湯気の向こうに見えたのは、とても綺麗な白で
俺は一瞬、自分が何をみているのか判らなくなった。
まるで雪みたいに白い肌が熱を持っているからかほんのりと赤いくて…鎖骨がやけに綺麗だと思った




「―――う?」




誰かが自分を呼んでる。
視線を逸らしたいのに、何故かそらせなくて…
怖くなって思いっ切り目を瞑った。
視界に広がる黒。
でも目の中は先程の映像を鮮明に映し出していて離れない
一つ頭をふったら、少し上から声がした。




「大丈夫?悟空」




あぁ、そうだ…自分は確か風呂に入りに来たんだ。
鼻に付くのは声の主である翠花が何時も使ってるバラの石鹸の香り
恐る恐る顔を上げれば、少し困惑した風に此方を見る翠花の姿があって、改めてびっくりした。
だって、翠花のその姿は、バスタオル一枚を巻いただけで…ホワイトブルーの髪からはまだポタリポタリと雫が落ちてるし、普段見えない真っ白な太腿がキレイで何だか変な気分になる。




「体調でも悪い?」
「う、ううん!ただちょっと、びっくりして…」
「ああ…ごめんね、こんなカッコで」




翠花は何か理解したように自分の姿を見ると少しだけ照れた様に言って、浴室から出ると『ちょっと待ってね』と告げて背を向けるとバスタオルを解こうとしたので、俺は慌てて後ろを向いた。
なんていうか…翠花は時々凄く鈍感、というか常識ハズレな所がある。
多分、こういう事は八戒や三蔵から注意されてるからか大部屋とかの時はしないけど、俺と二人での同室の時とかは結構多かったりする。
下着姿で服を取りに来るのなんか、もう慣れっこになってたけど、流石にコレはダメだと俺も思う。




「あ、あのさ、翠花」
「んー?」
「えっと…今のはさ、俺がまだ入ってるって知らなくて開けちゃったのが悪ィんだけど…なんていうか、その…」
「?」
「ふ、フツーにさ!そうやって男…の前で着替えたりとか、止めたほうがいいと思う。」
「へ…何で?」




告白したって言っても俺が翠花にまだ男として見られてないってのは薄々わかってた。
気の合う友達……いや、もしかしたら手間のかかる弟として見られてるんじゃないかとも時々思うけど、それでもやっぱり俺だって男は男だし…悟浄や八戒とかからすれば、まだまだ青いガキかもしれないけど、やっぱり好きなコのそういう姿とか見ちゃえばドキッとするし、触りたいって思う

でもだからって無理矢理とか嫌だし、やっぱりちゃんと俺の事好きになって欲しいし。
第一、翠花の泣き顔なんか見たくないから。




「だっ、だって悟浄とか居るしさッ…そーゆー癖って普段から直しとかなきゃつい出ちゃうんだって、八戒も言ってたから…」
「…それも、そう…ね。
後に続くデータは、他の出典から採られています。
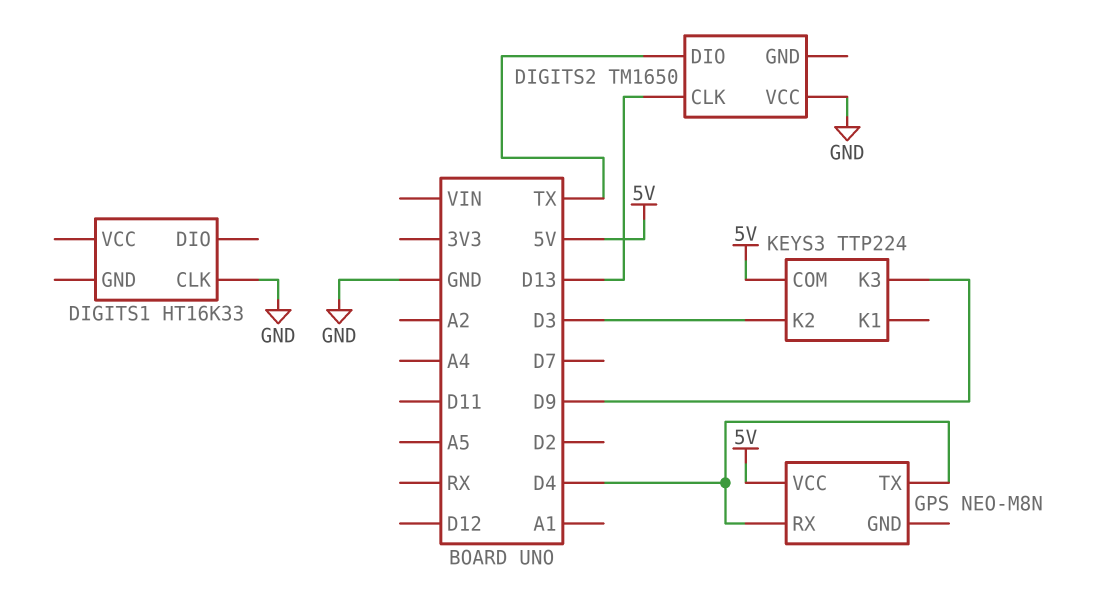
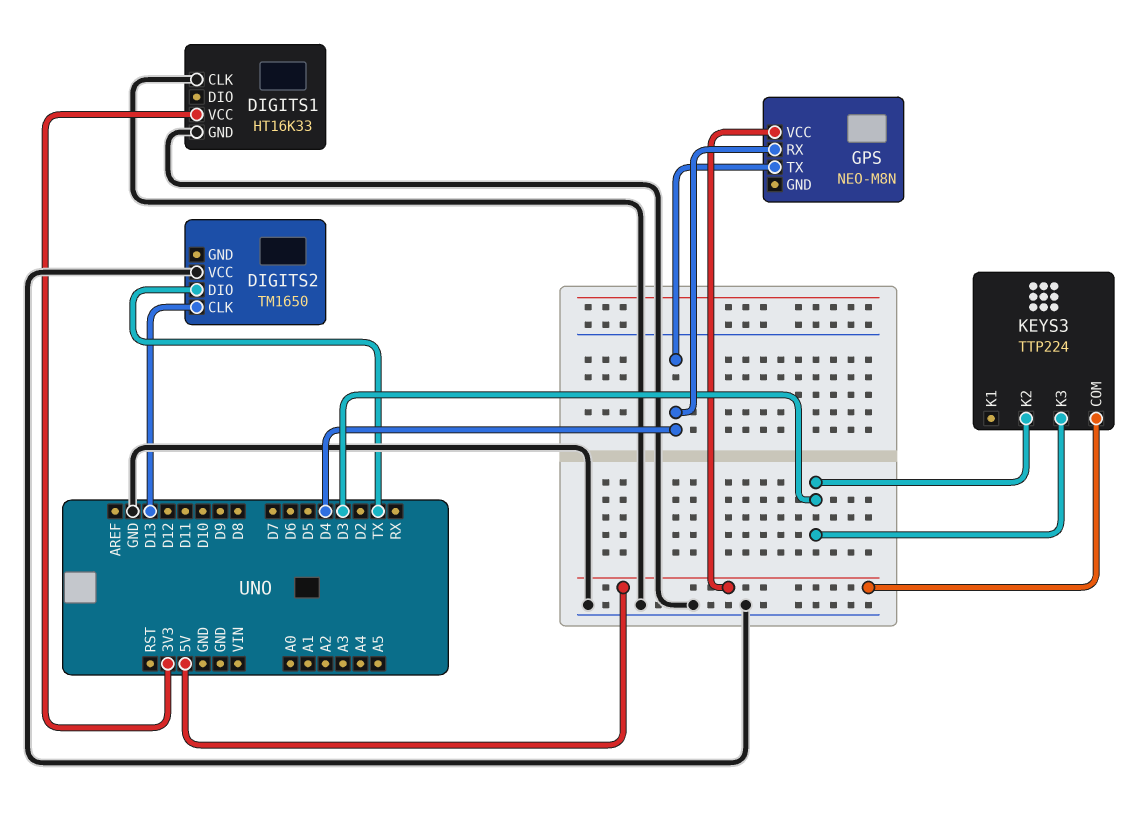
DIGITS1 pin GND: none -> GND
DIGITS1 pin VCC: none -> 3V3
KEYS3 pin K3: D9 -> D3

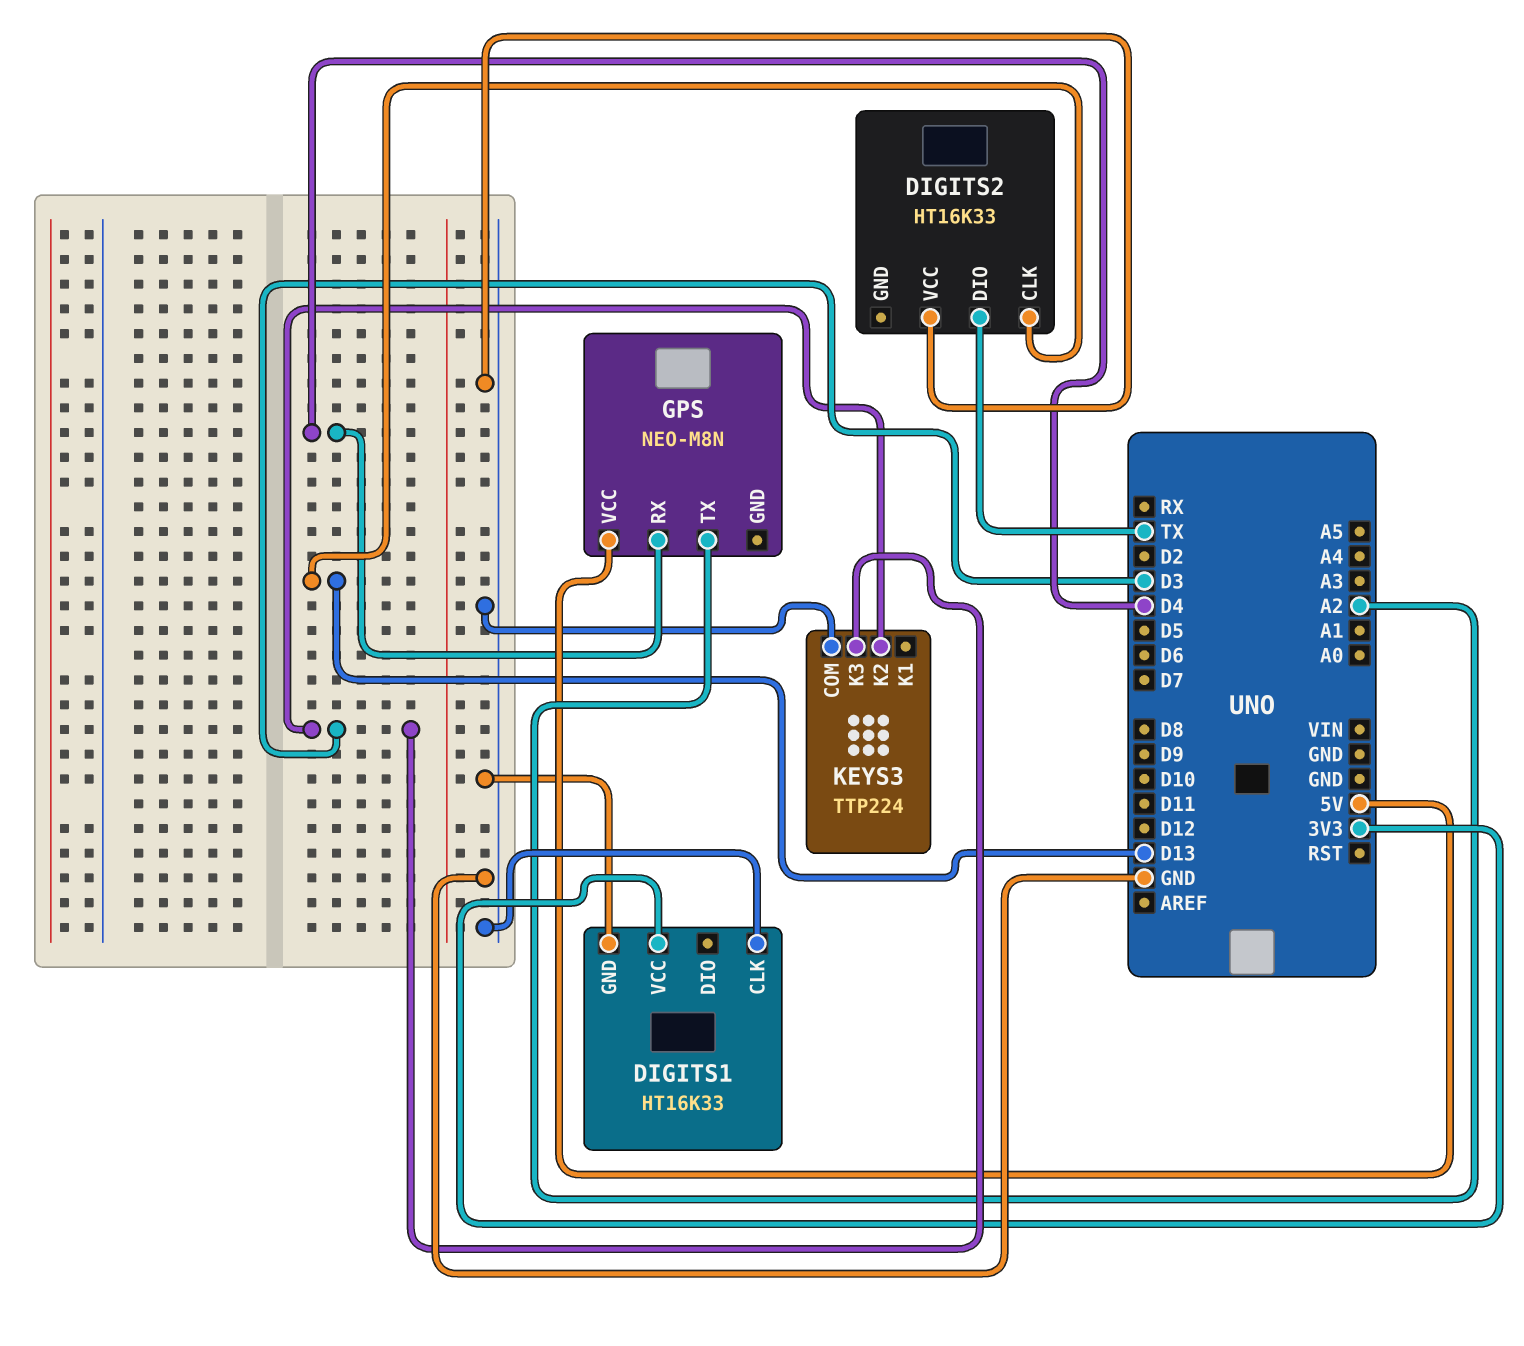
DIGITS2: TM1650 -> HT16K33
GPS pin TX: D4 -> A2
KEYS3 pin COM: 5V -> GND

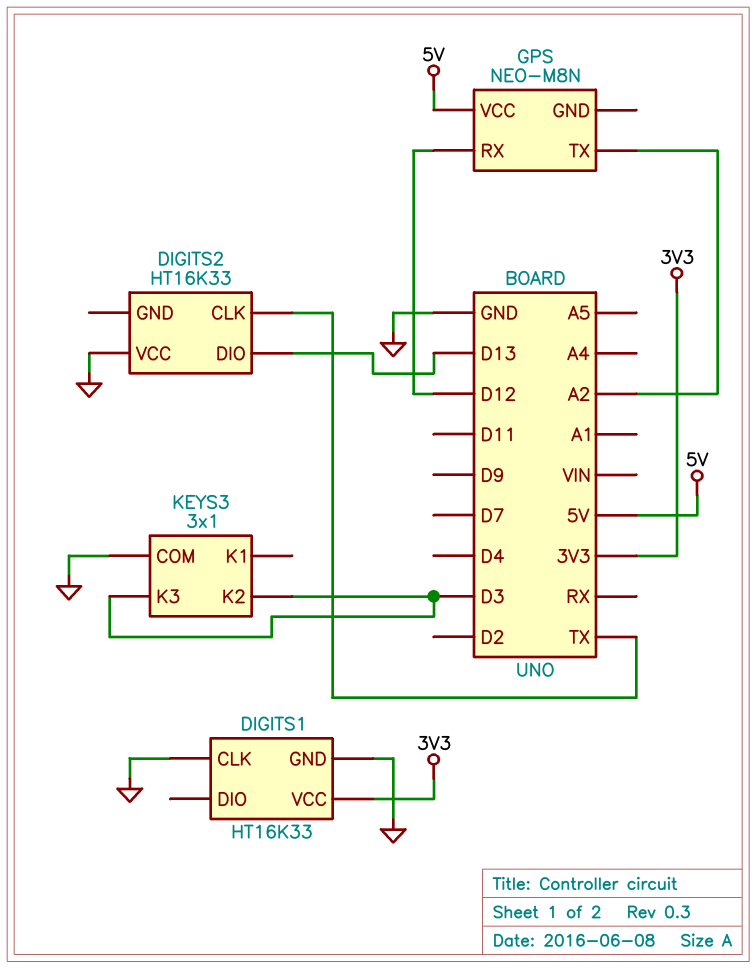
DIGITS2 pin CLK: D13 -> TX
DIGITS2 pin DIO: TX -> D13
GPS pin RX: D4 -> D12
KEYS3: TTP224 -> 3x1

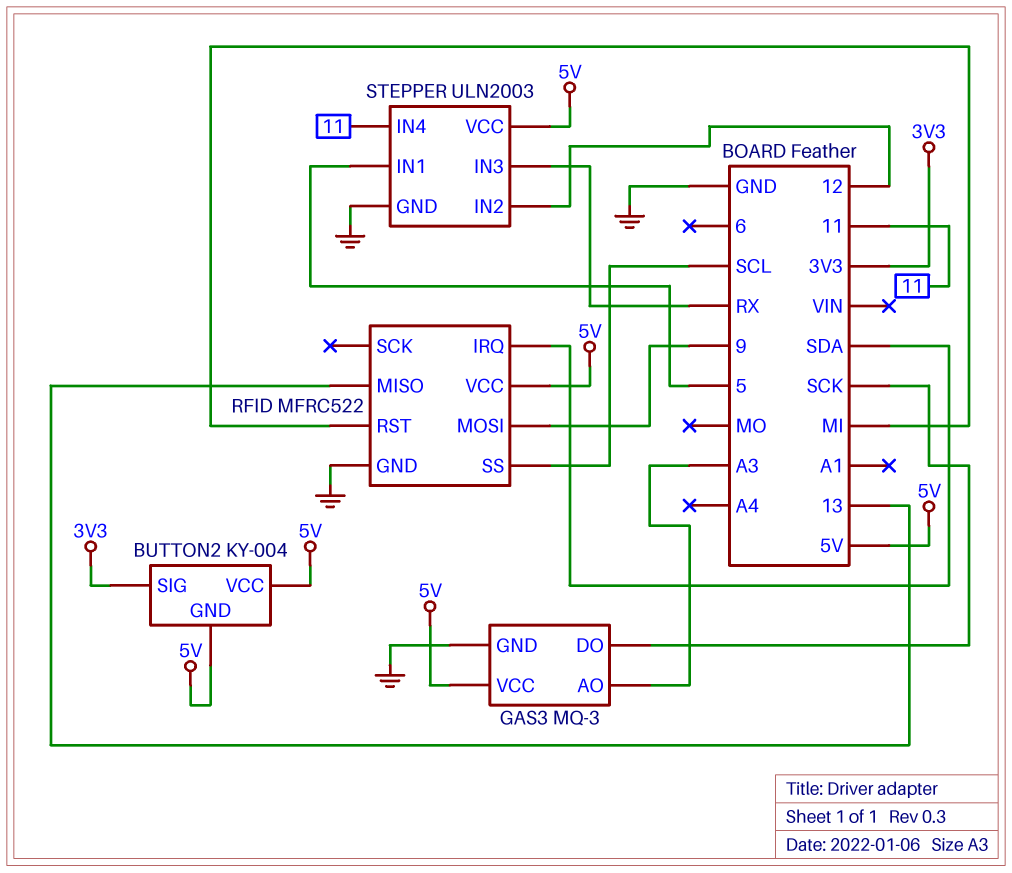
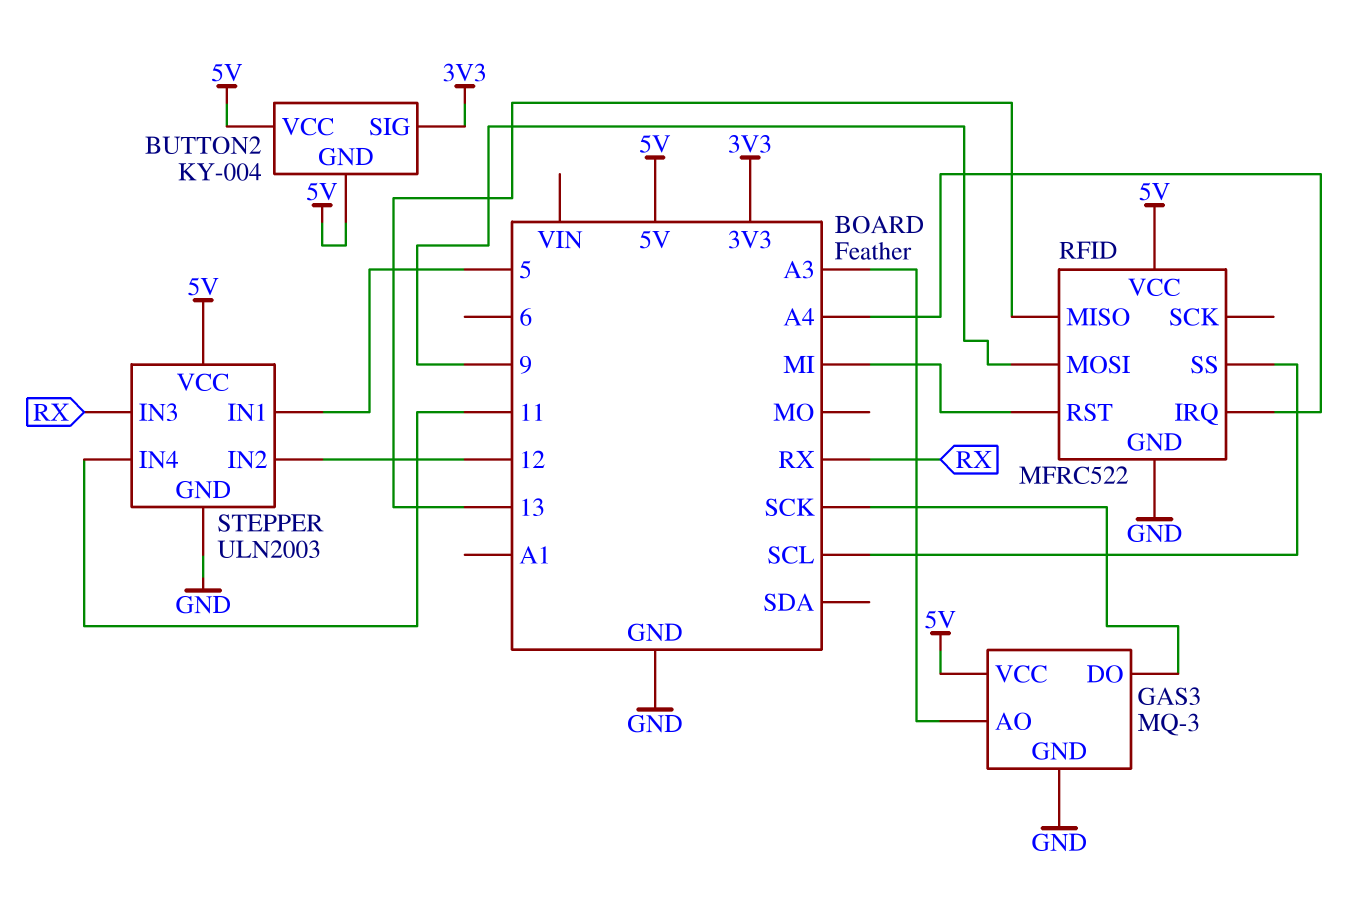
RFID pin IRQ: SDA -> A4

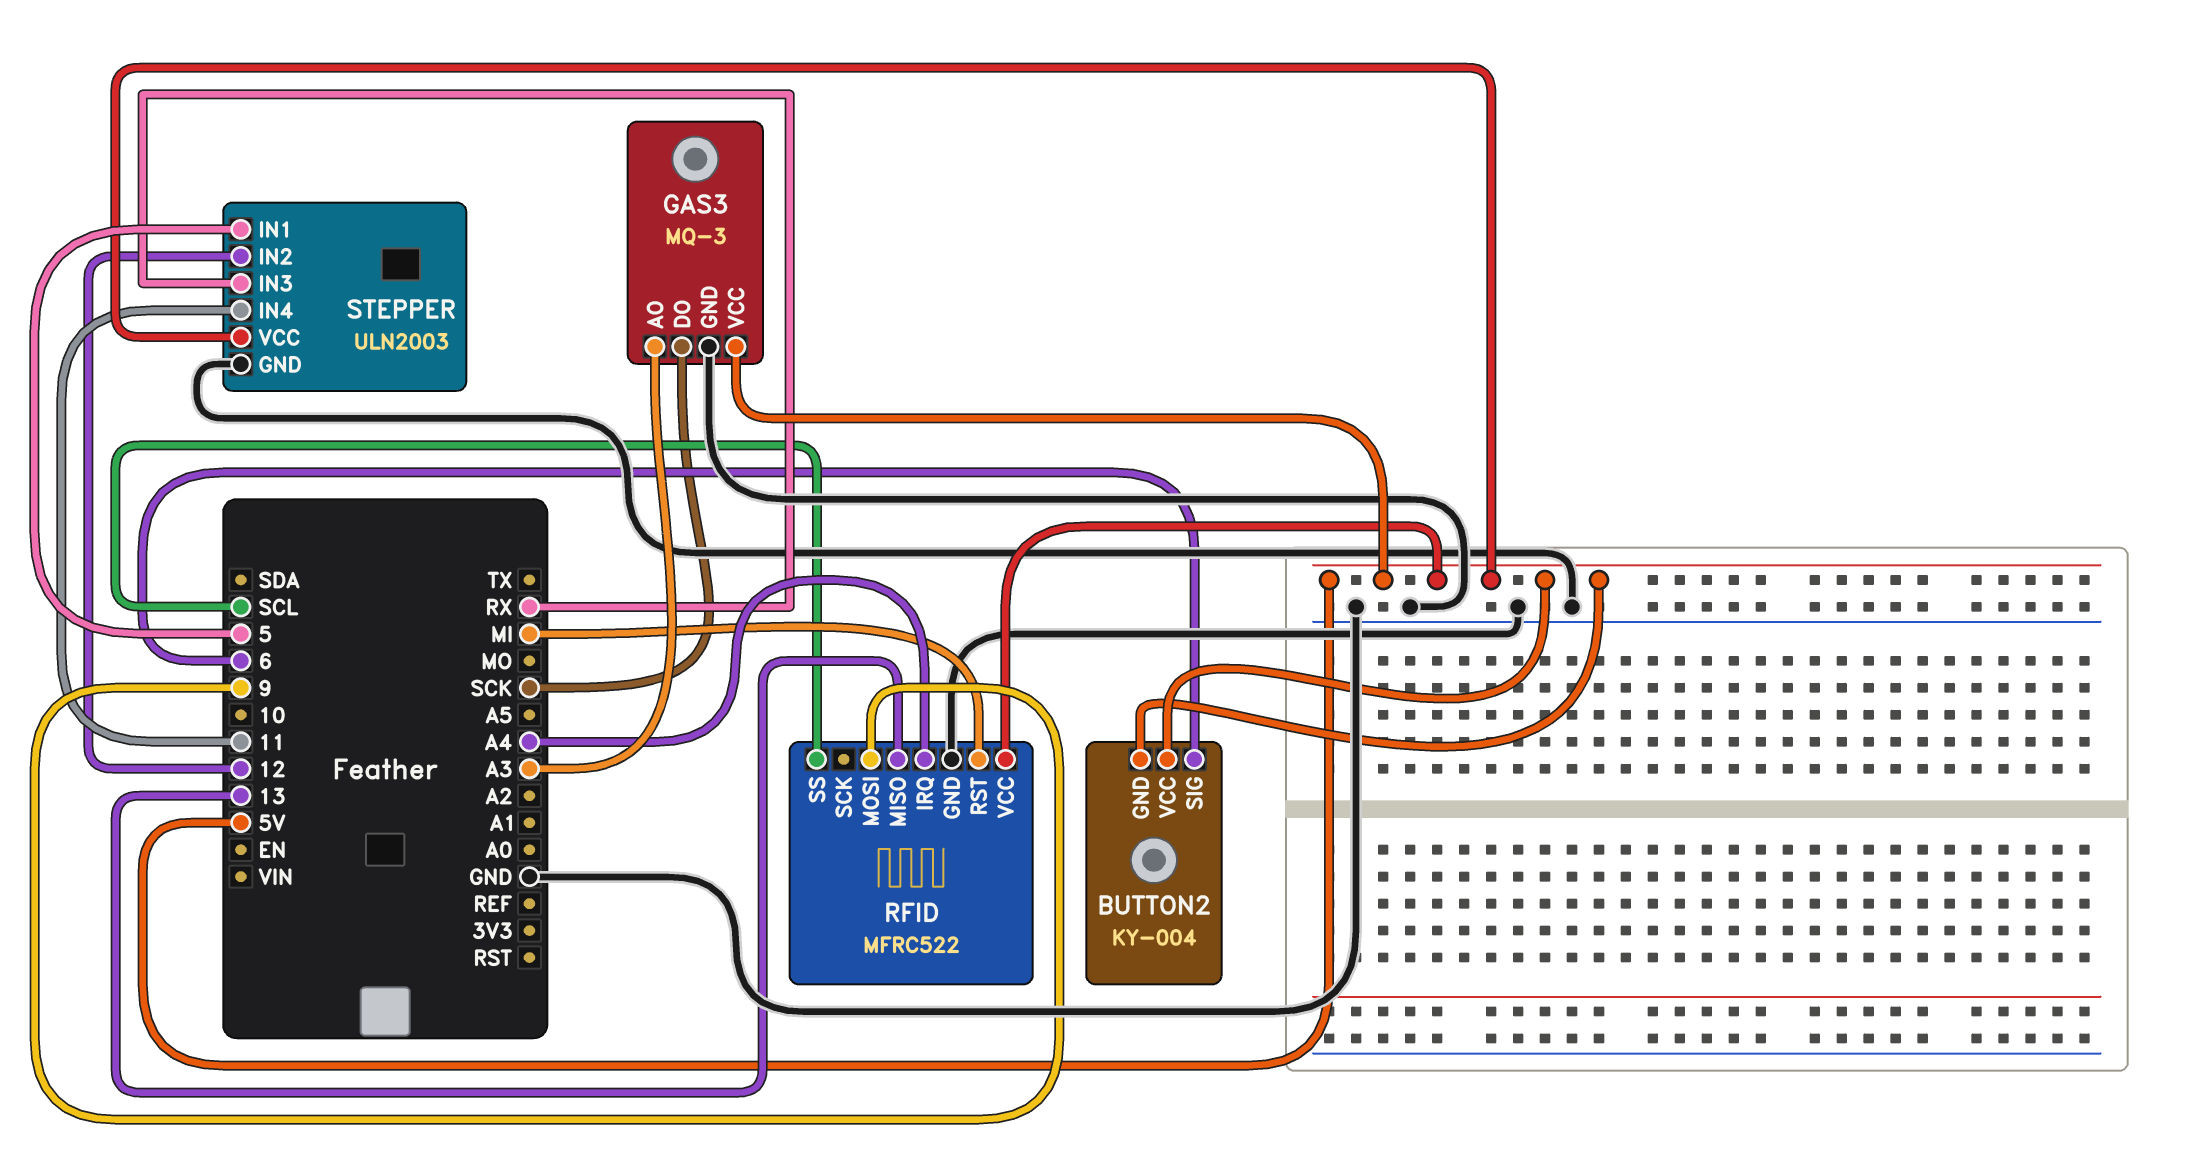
BUTTON2 pin SIG: 3V3 -> 6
」




八戒という名前を出したのが良かったのか、翠花は少しだけ声色を固くして意見に同意してくれた。
いや、もしかすると八戒にも何度か注意された事があるのかもしれないけれど。
とにかくまぁ、わかってくれたならいいやと思って、そっと振り返ると丁度翠花がキャミソールを着る処で、見えた白い背中にドキリとさせられた。
ぼうっと眼を奪われていると、翠花が不意に振り返って『ありがとうね』と笑った




「え?」
「だって私のために注意してくれたんでしょ?」
「あ…う、うん」
「だから、ありがと これからはちゃんと気をつけるね」
「――うん」




少しだけ、お節介かもしれないなんて思っていたから。
ふわりと笑った顔が何だかとても嬉しくって、俺はまるでつられる様に笑うと
やっぱり翠花は笑った方が一番可愛いと心の中で密かに思った。